I don’t know the work of David Wengrow but chose to read Dawn of Everything because it was written by David Graeber, and I’ve read most of his books and benefited from the experience. I thought I’d pause and give a brief review of those.
Debt: The First 5000 Years is his best-seller. It begins with a question raised at a cocktail party: Why does any person, corporation, or country have a moral obligation to pay back with interest money lent to them? Graeber follows this into an exploration of history, archaeology, economics, religion, and anthropology regarding money, credit, and morality. This is his ‘must-read’ and it covers a lot of ground and connects a lot of dots such as how money works in non-state systems, how obligations work instinctively, Karl Jaspers’ notion of the Axial Age, bronze age jubilees, and so much more. The book contains some real howlers–like Graeber’s claim that slavery ended with the Roman Empire–that hint at a credulity within Graeber’s anarchist soul–but unlike many books it sort of has a beginning, middle, and end (well not much of an end but better than most of his works) and it has a memorable title.

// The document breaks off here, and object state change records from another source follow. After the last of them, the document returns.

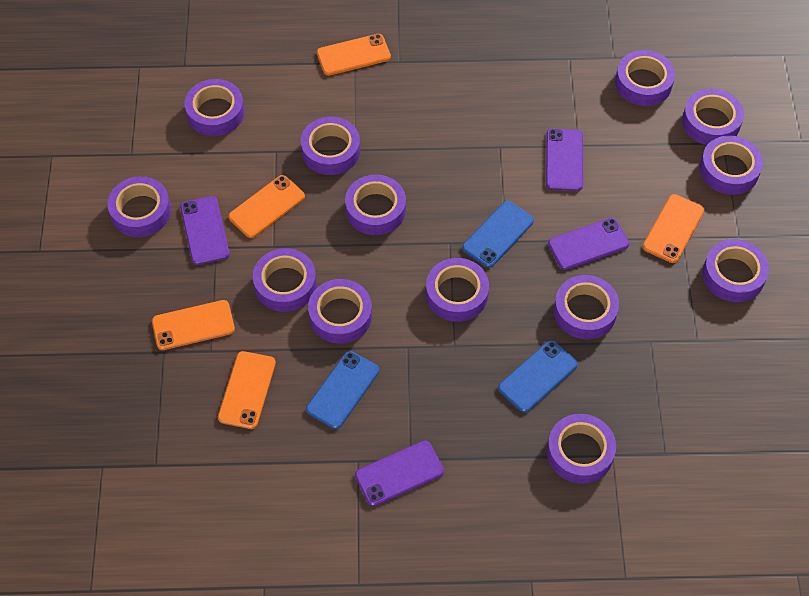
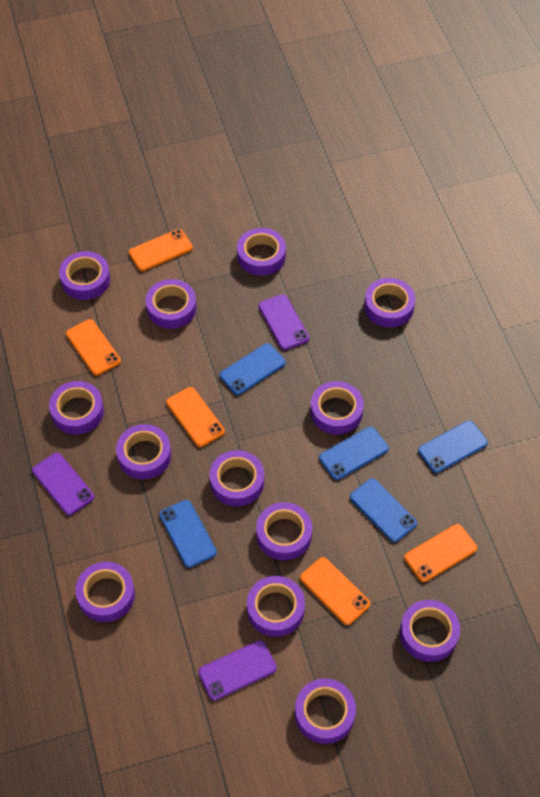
blue phone: 3 -> 5
purple phone: 4 -> 3

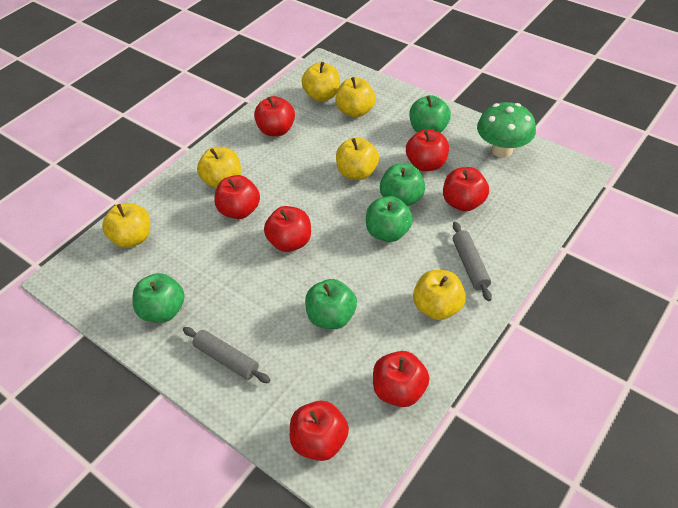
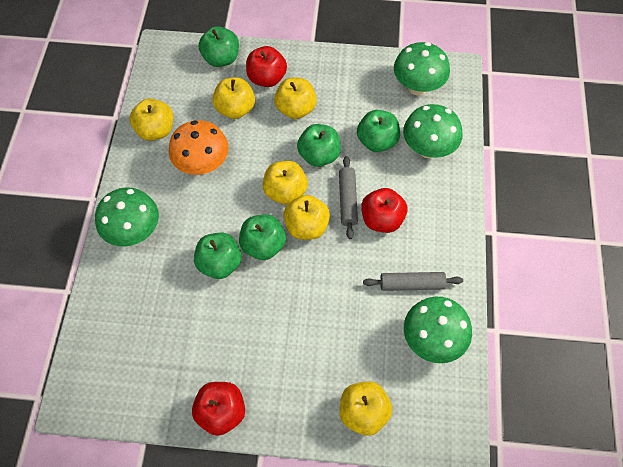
green mushroom: 1 -> 4
orange mushroom: 0 -> 1
red apple: 7 -> 3

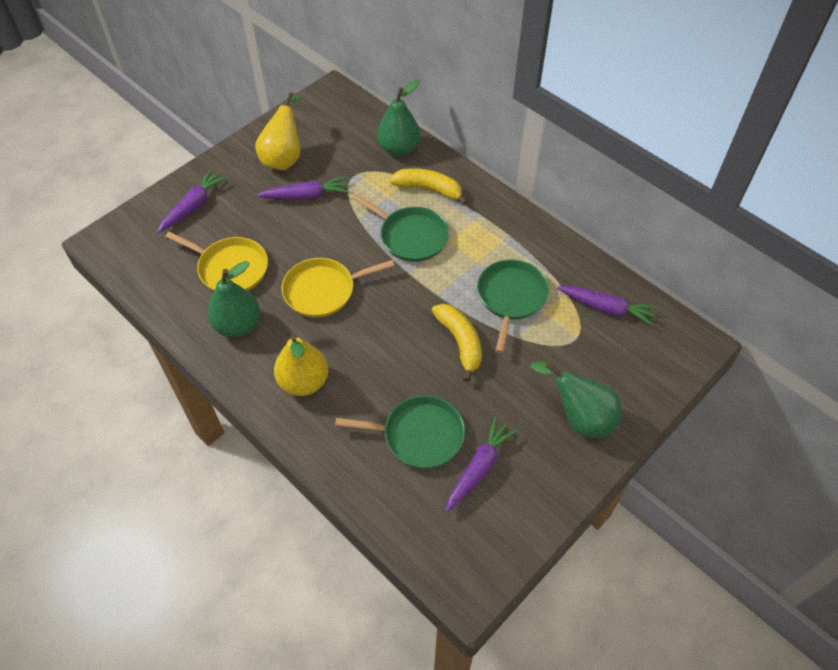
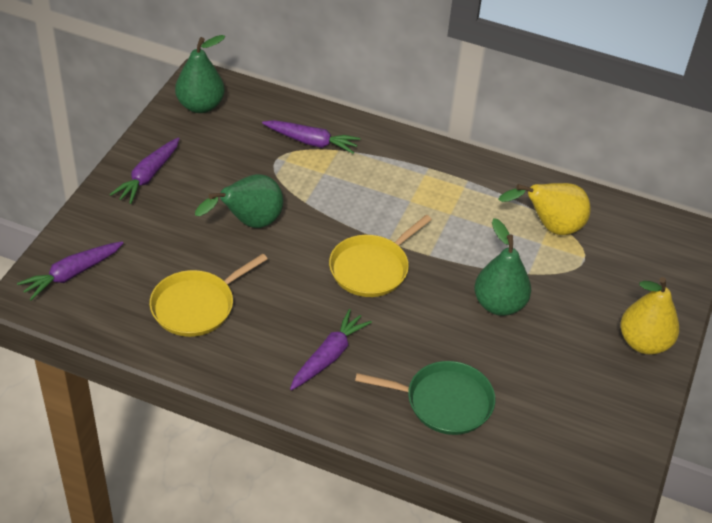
green pan: 3 -> 1
yellow banana: 2 -> 0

The Utopia of Rules is my favorite of Graeber’s books even if it is a hot mess. In this book Graeber tries to address the strange phenomenon of bureaucracy’s inexorable growth, both public and private. His anthropological training and fieldwork among free peasant societies, his quirky impatient patience with systems around him, and his anarchist spirit give us a wonderfully interesting and depressing view of the growth of red tape. He points out how much of what we call the 60s was a rebellion against bureaucracy and one regularly-betrayed appeal of Reagan conservatism was its alleged rebellion against bureaucracy. After exploring bureaucracy from many angles in a series of more-or-less separate essays Graeber seems to just give up. The books comes to nothing, achieves nothing, proves nothing–but I feel it gave me more to think about than any other book I’ve read in years. No, that’s wrong. It gave me important things to think about that seem completely different from any other book I’ve read in years.
I’ll discuss Bullshit Jobs next, since it can be read as a sort of companion piece to Utopia of Rules. Like UofR it’s a series of barely-connected essays, the title piece spun from an online essay about meaningless jobs and the weirdly conflicted feelings of those who do them that went viral some years ago. Better title than Utopia of Rules and interesting subplot within the modern bureaucratic narrative, but it doesn’t come to much as a book. I didn’t finish it understanding anything. Certainly, check it out from the library or borrow from a friend so you don’t spend money on it.
This book combines a fascinating history of the Occupy Movement of which Graeber was an integral early participant and organizer (one of many of course), with a trifling, flimsy, glib description of historical democracies and democracy. Naturally, Graeber dislikes the ‘Founding Fathers’ and especially the way they are admired. It certainly takes a lot of confidence for modern pedants and firebrands to decide that the government of ancient Athens wasn’t a ‘real democracy’–when democracy is literally a Greek word coined by the Greeks to describe governments like ancient Athens.